Women’s hesitation to seek menopause treatment risks long-term health
Many women silently endure the uncomfortable symptoms of menopause, often viewing it as a natural part of life. However, according to Professor Kim Mee-ran, an obstetrics and gynecology expert at the Catholic University of Korea Seoul St. Mary’s Hospital, this may cause them to miss the crucial window for optimal treatment.
“The best time to start treatment is during the menopausal transition—when early symptoms first appear or shortly after menopause begins,” Professor Kim said during a media session hosted by Organon Korea on Monday.
For most, this transition is marked by symptoms such as hot flashes, mood swings, brain fog, and changes in sleep and sexual function. However, this transition, typically occurring between ages 45 and 55, is rarely discussed in Korean society—or even at the doctor’s office.
A recent survey showed that 80 to 90 percent of Korean women aged 40 to 69 reported experiencing these symptoms, but only three in 10 sought medical treatment.

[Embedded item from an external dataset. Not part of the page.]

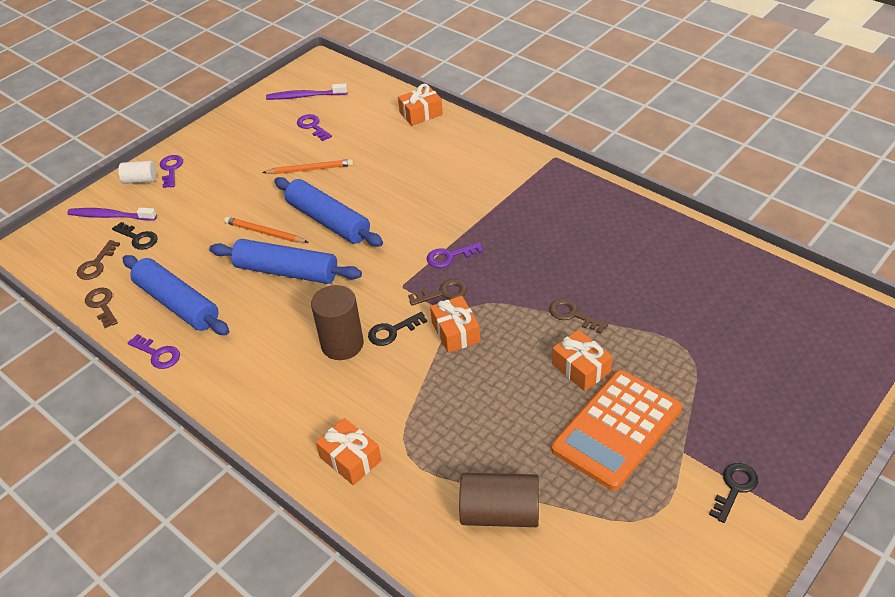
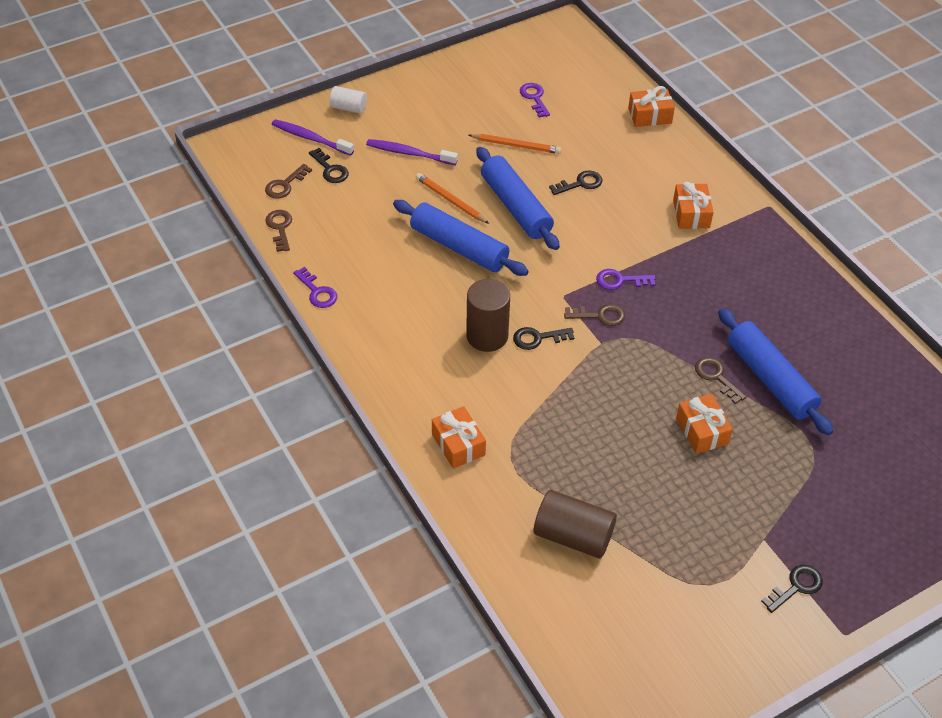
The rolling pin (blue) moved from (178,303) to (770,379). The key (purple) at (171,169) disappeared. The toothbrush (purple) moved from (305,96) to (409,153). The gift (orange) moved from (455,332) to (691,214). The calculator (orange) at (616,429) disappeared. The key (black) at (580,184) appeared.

Menopause symptoms often follow a pattern, Professor Kim explained, beginning with hot flashes and emotional changes, progressing to urinary and genital symptoms, and ultimately increasing the risks of osteoporosis, cardiovascular disease, and cognitive decline. The decline in estrogen—which happens far more abruptly in women than the gradual hormonal changes seen in men—can leave one in three women susceptible to osteoporosis.
“Many women opt for supplements when menopause hits,” Professor Kim said, “when what’s really needed is structured and professional health care.” She urged women to consider hormone therapy early, ideally around the onset of symptoms, noting that it can significantly relieve discomfort and prevent osteoporosis.
However, lingering fears about cancer risks keep many from seeking hormone therapy. This hesitation traces back to the 2002 Women’s Health Initiative (WHI) study, which reported a slight increase in breast cancer risk with hormone use (8 cases per 10,000 women annually). While some cardiovascular risks were also noted, these primarily affected women who began therapy later in life or had pre-existing health conditions.
“To get the most out of hormone therapy, it’s recommended that women start within 10 years of menopause or before the age of 60,” said Professor Kim.
For those concerned with breast cancer risks, Professor Kim pointed to Livial (ingredient: tibolone), a selective tissue estrogenic activity regulator (STEAR) that’s been available in Korea since 1992. “Tibolone reduces osteoporosis risk and alleviates hot flashes without significantly raising breast cancer risk,” she said. With selective estrogenic, progestogenic, and androgenic effects, Professor Kim added that it offers a balanced approach, targeting specific tissues like bone and reproductive organs while limiting estrogen action in breast and endometrial tissue.